When you get really bored and have nothing else to do, get yourself a good surface plate and remove all the clutch friction plates and steels. Clean them thoroughly, then place them on the surface plate and check flatness with feeler gauges. Don't be surprised to find many of the plates are not flat. The max tolerance used to be .006" if I remember correctly, I'm not sure what it might be these days in light of Harley's wholesale loosening of tolerances for other critical parts. IMHO, .006" is excessive considering how little total travel there is in the release mechanism.
When you do the clutch pushrod adjustment, rather than using the 1 turn out from lightly seated figure in the specs, try using 3/8 to 1/2 turn, and then set the cable freeplay at the lever to the minimum as well. And as noted by several others, a few ounces less oil is much better than overfull.
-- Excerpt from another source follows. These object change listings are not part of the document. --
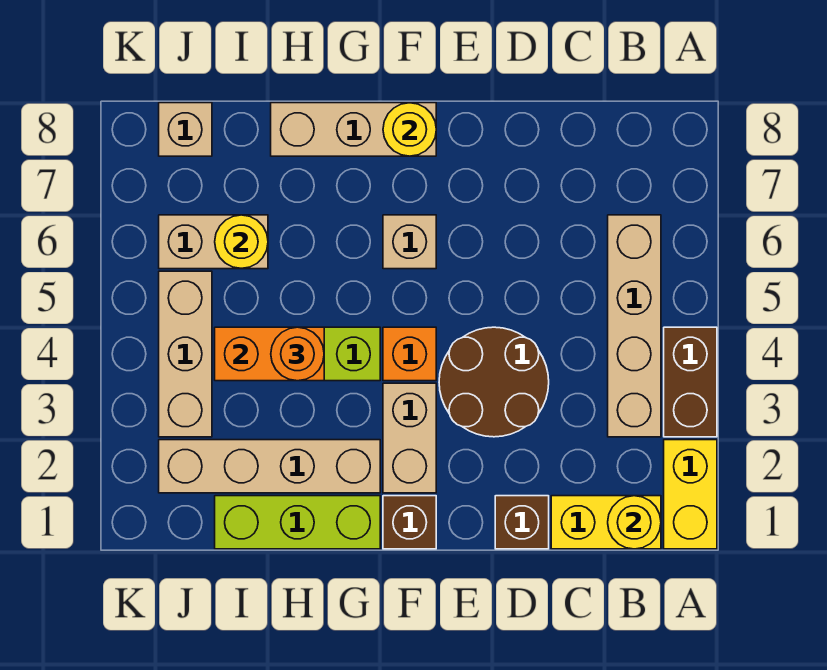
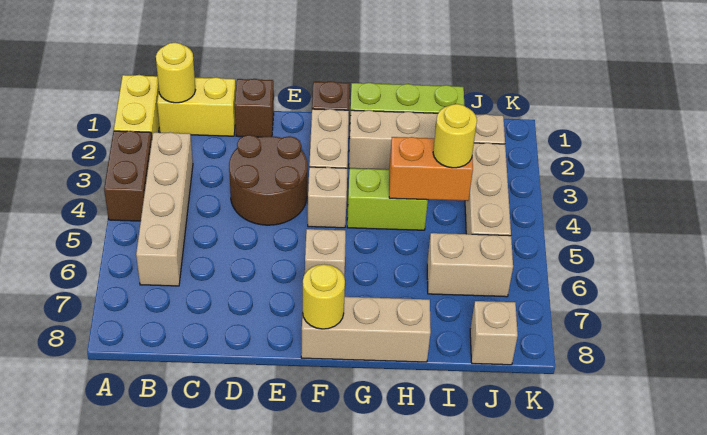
orange brick F4 level 1 -> tan brick F4 level 1
orange round brick H4 level 3 -> none
yellow round brick I6 level 2 -> yellow round brick I4 level 3

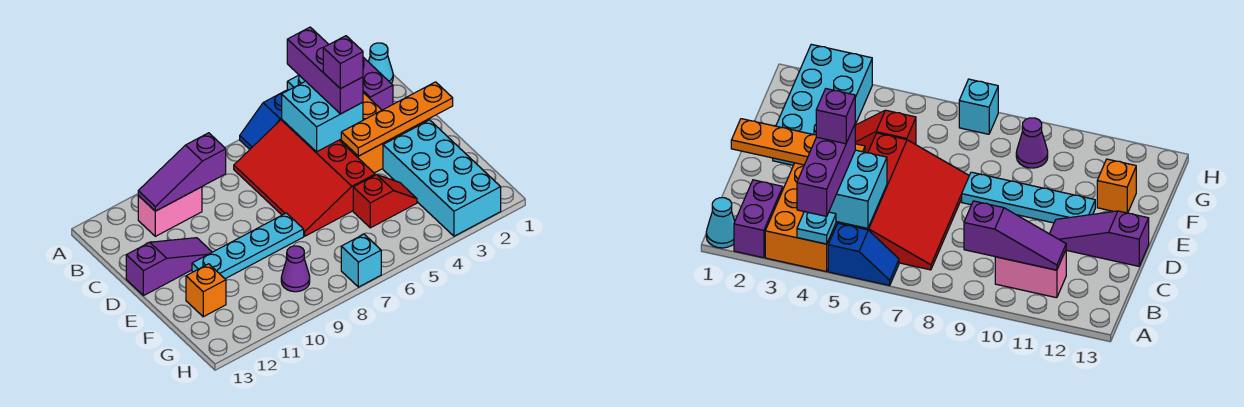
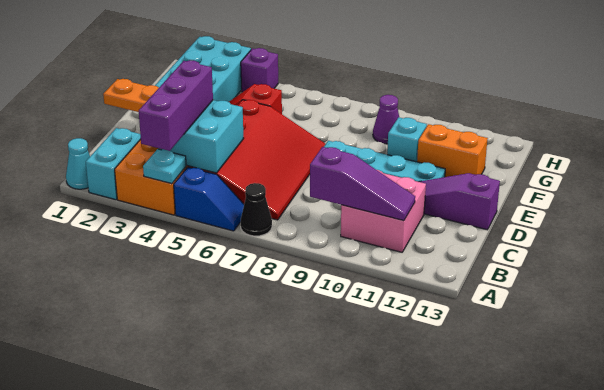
purple brick A2:B2 level 1 -> cyan brick A2:B2 level 1
none -> black cone A7 level 1
pink brick B10:B11 level 1 -> pink brick B10:C11 level 1
purple brick C4 level 4 -> purple brick H4 level 1
orange brick F12 level 1 -> orange brick F11:F12 level 1
cyan brick H7 level 1 -> cyan brick F10 level 1

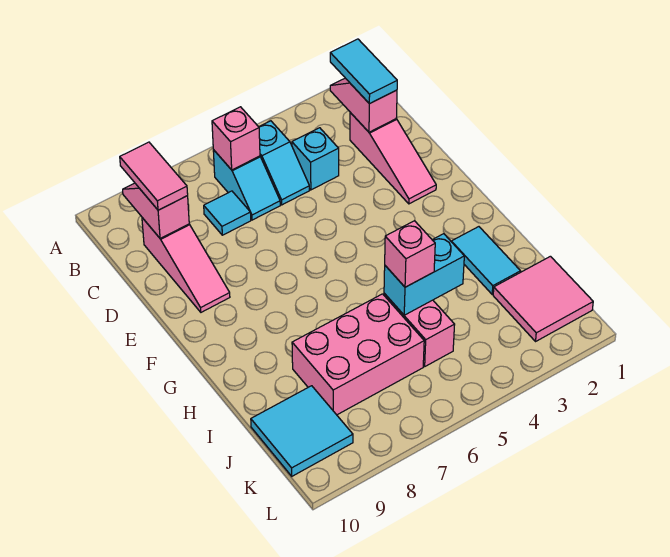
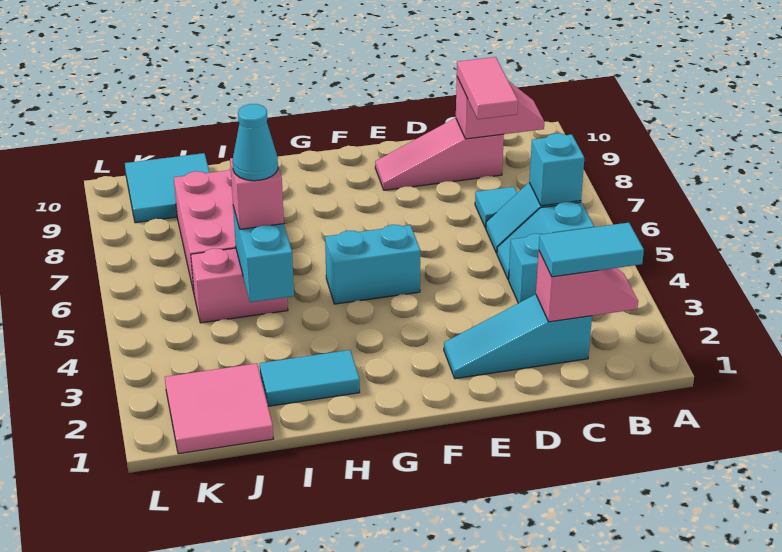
pink brick B6 level 2 -> cyan brick B6 level 2
pink tile B9:C9 level 3 -> pink tile C8:C9 level 3
pink slope C2:E2 level 1 top C -> cyan slope C2:E2 level 1 top C
none -> cyan brick F5:G5 level 1
none -> cyan cone I5 level 4

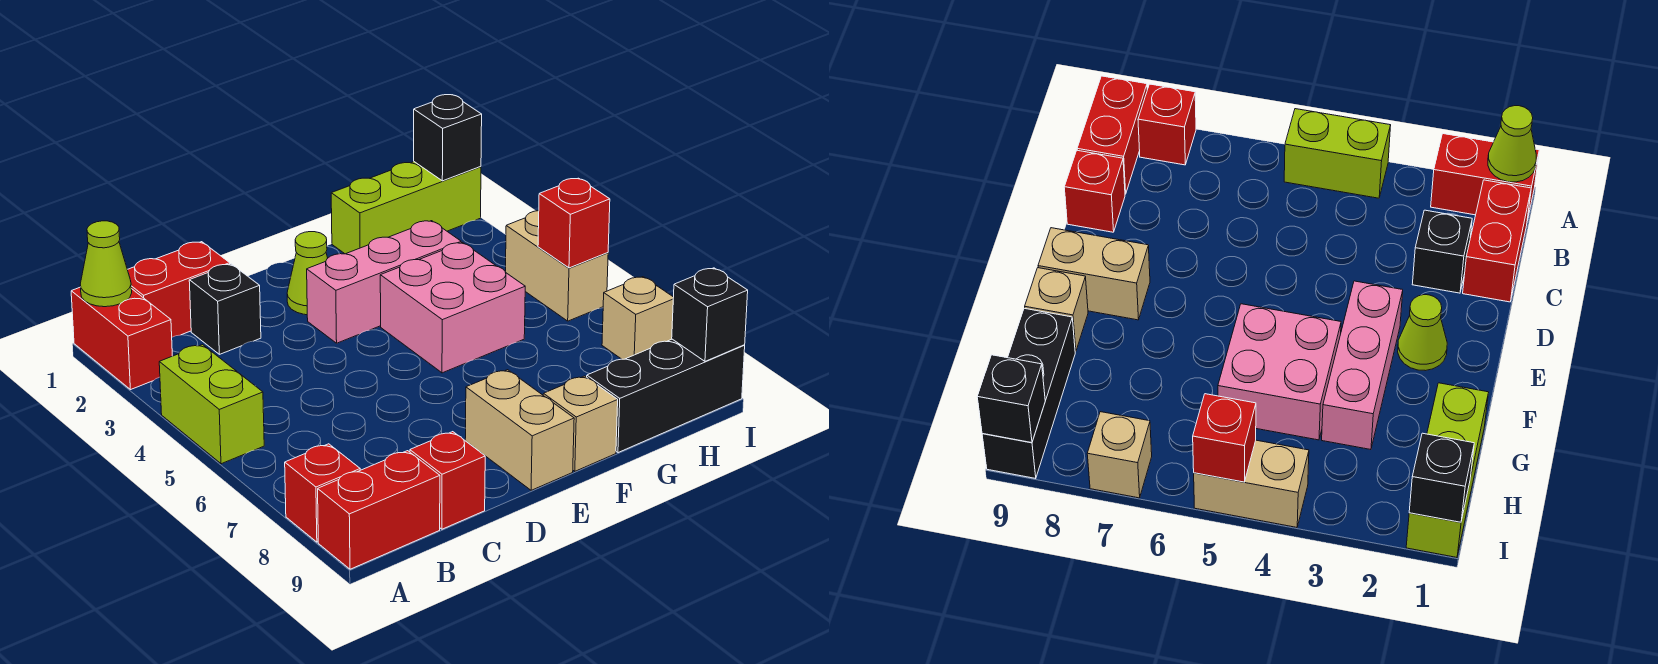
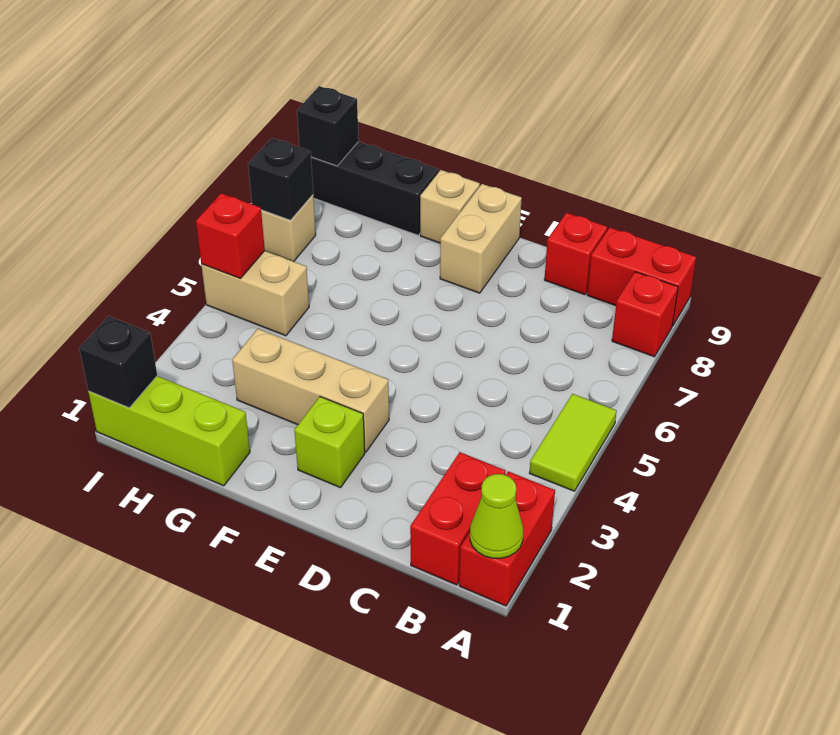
lime brick A4:A5 level 1 -> lime tile A4:A5 level 1
red brick B1:C1 level 1 -> red brick B1:B2 level 1
black brick C2 level 1 -> black brick I7 level 2
lime cone E2 level 1 -> lime brick E2 level 1
pink brick E3:G3 level 1 -> tan brick E3:G3 level 1
pink brick F4:G5 level 1 -> none
tan brick I4:I5 level 1 -> tan brick H5:I5 level 1

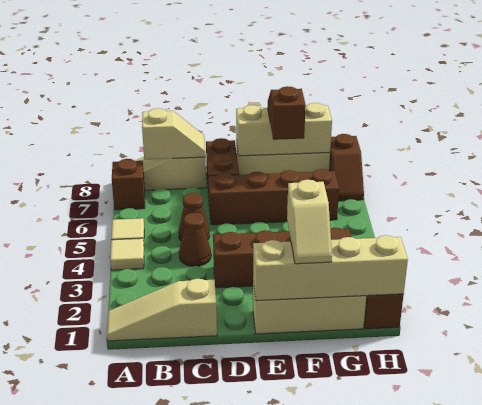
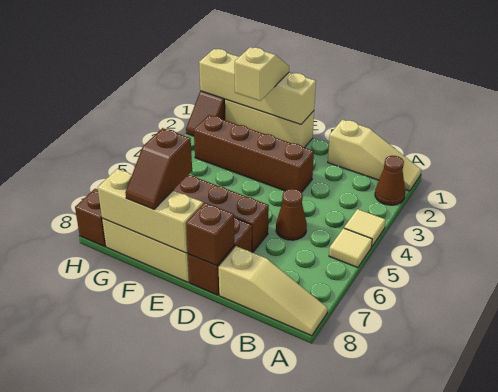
brown brick A7 level 1 -> brown brick D8 level 2
tan slope B8:C8 level 2 top B -> none
brown cone C4 level 1 -> brown cone A2 level 1

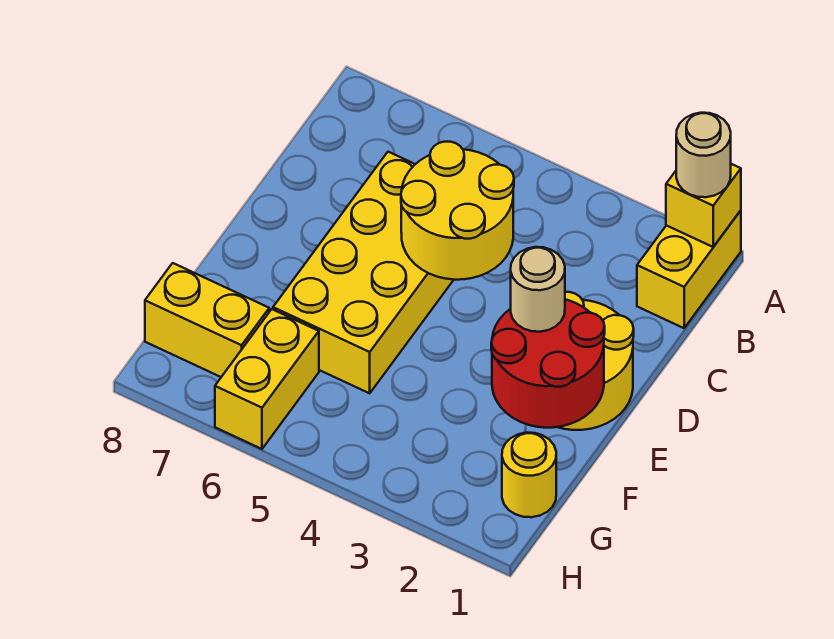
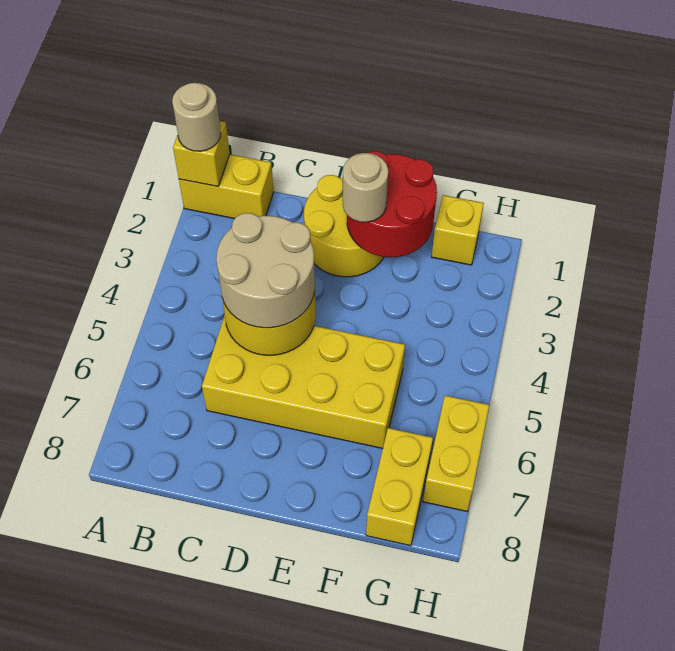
none -> tan round brick C4:D5 level 3
yellow round brick G1 level 1 -> yellow brick G1 level 1
yellow brick G6:H6 level 1 -> yellow brick H6:H7 level 1

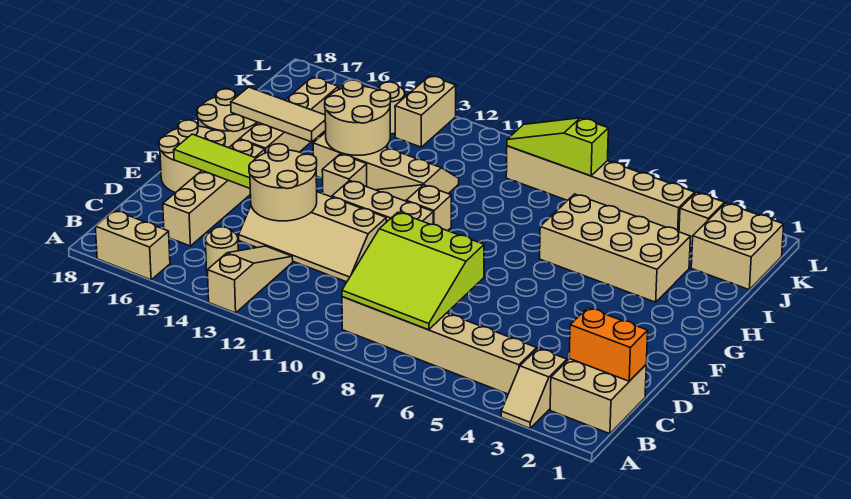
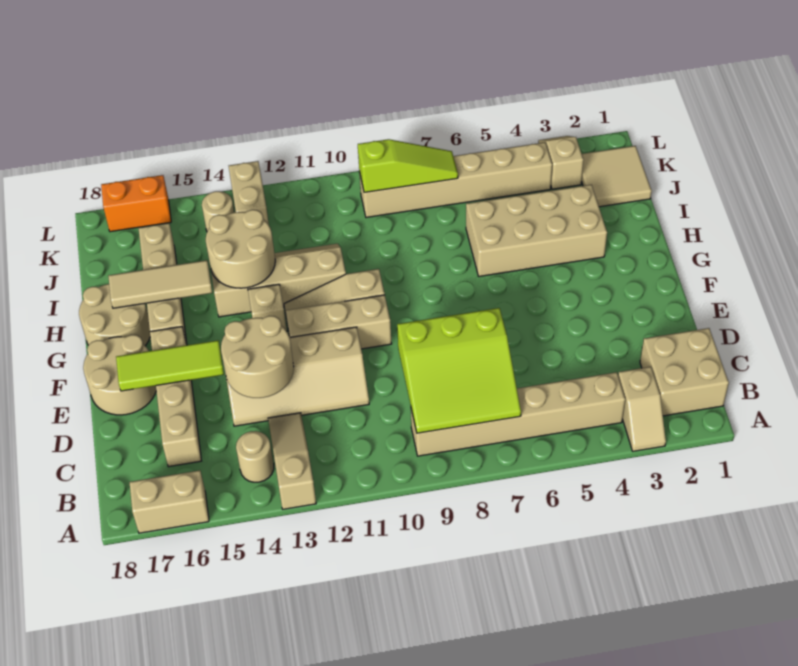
orange brick C1:C2 level 2 -> orange brick L16:L17 level 1
tan brick J1:K2 level 1 -> tan tile J1:K2 level 1
lime slope K7:K9 level 2 top 7 -> lime slope K7:K9 level 2 top 9

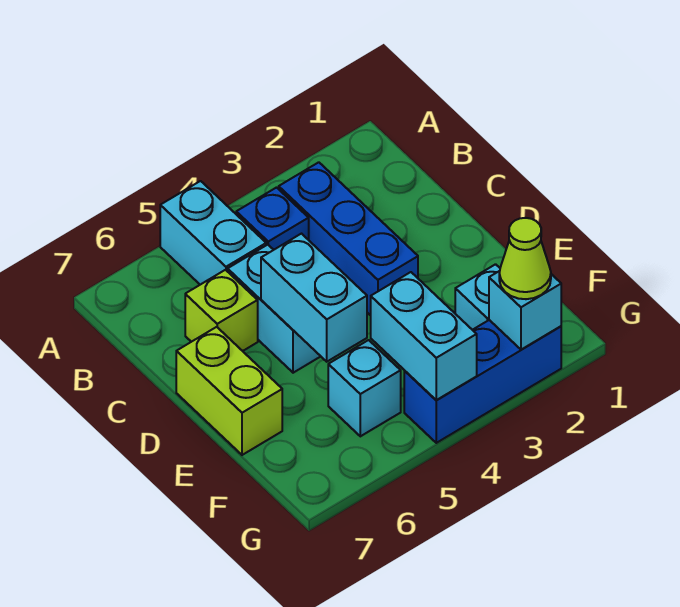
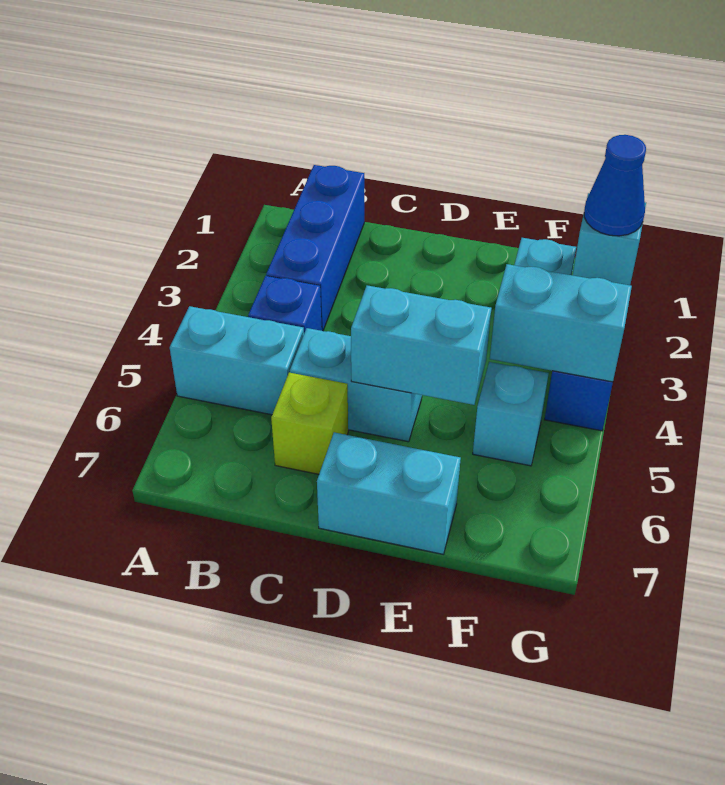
blue brick B3:D3 level 1 -> blue brick B1:B3 level 1
lime brick D7:E7 level 1 -> cyan brick D7:E7 level 1
lime cone G2 level 3 -> blue cone G2 level 3

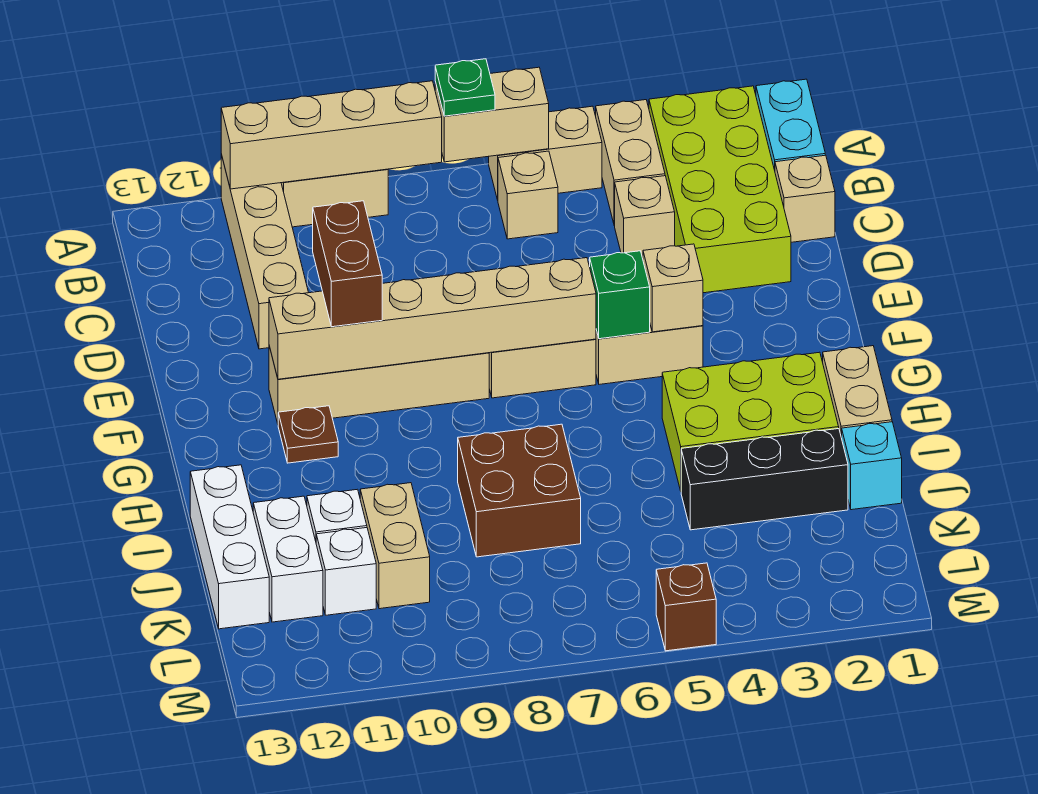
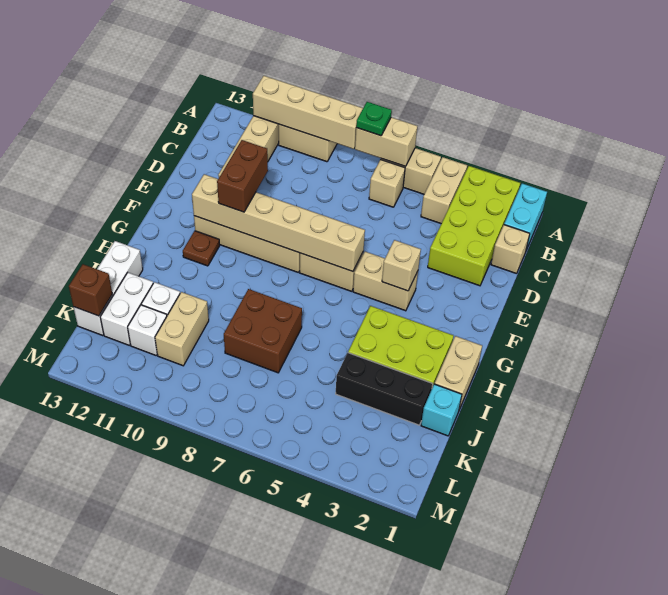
tan brick C4 level 1 -> none
green brick F5 level 2 -> none
brown brick M5 level 1 -> brown brick K13 level 2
btw, what model and year bike are we talking about?
btw #2, to the gentleman who claimed the ATF was the problem, obviously you've never tried it. My clutch drags much less than it ever did with SYN3, Formula plus, or any of the other primary fluids normally used in a Harley. I can put my bike into first gear these days after a cold start without even a clunk, much less any forward creep. Mobil 1 Synthetic ATF. ATF is designed specifically to work with wet clutches, since automatic transmissions are full of them. Some aftermarket clutch manufacturer's actually recommend ATF over the regular gear oils normally used in the primary.